Show HN: Scraperjs – A versatile web scraper

brianzelip · on Aug 18, 2014

It's unclear to me how to actually run this. Only executing the two commands listed under the Installing section does not run it - I had to `cd` into the scraperjs dir, then `npm install`, then continue with the second Install command (`grunt test`) to actually test.

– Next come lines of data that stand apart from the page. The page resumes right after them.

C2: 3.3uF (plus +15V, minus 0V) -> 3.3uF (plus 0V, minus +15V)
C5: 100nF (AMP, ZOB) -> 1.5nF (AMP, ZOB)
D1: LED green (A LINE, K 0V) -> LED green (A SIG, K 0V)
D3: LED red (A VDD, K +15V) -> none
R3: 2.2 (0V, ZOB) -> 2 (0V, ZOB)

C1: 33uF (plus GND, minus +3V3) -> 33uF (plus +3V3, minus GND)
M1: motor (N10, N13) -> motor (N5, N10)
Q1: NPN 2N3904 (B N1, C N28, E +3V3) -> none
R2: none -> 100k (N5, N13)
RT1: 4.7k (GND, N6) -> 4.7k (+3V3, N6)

Also, do you install scraperjs into each project directory you want to use it for? Or just install it once?

ruipgil · on Aug 18, 2014

Scraperjs is supposed to be used as npm package. So, if you do "npm install <package-name>", you download the latest version of package to the same folder as the closest package.json file (if there's none it will go to your ~/ folder). At that point you can just use with "require('scraperjs')". The test part is a bit more foggy, and I'll add more information to the README in due time. To test you've got to npm-install, with the save-dev flag (npm install --save-dev scraperjs), it will also add the package to your development dependencies, this is so that people that want to use the package won't need to download all scraperjs' development dependencies.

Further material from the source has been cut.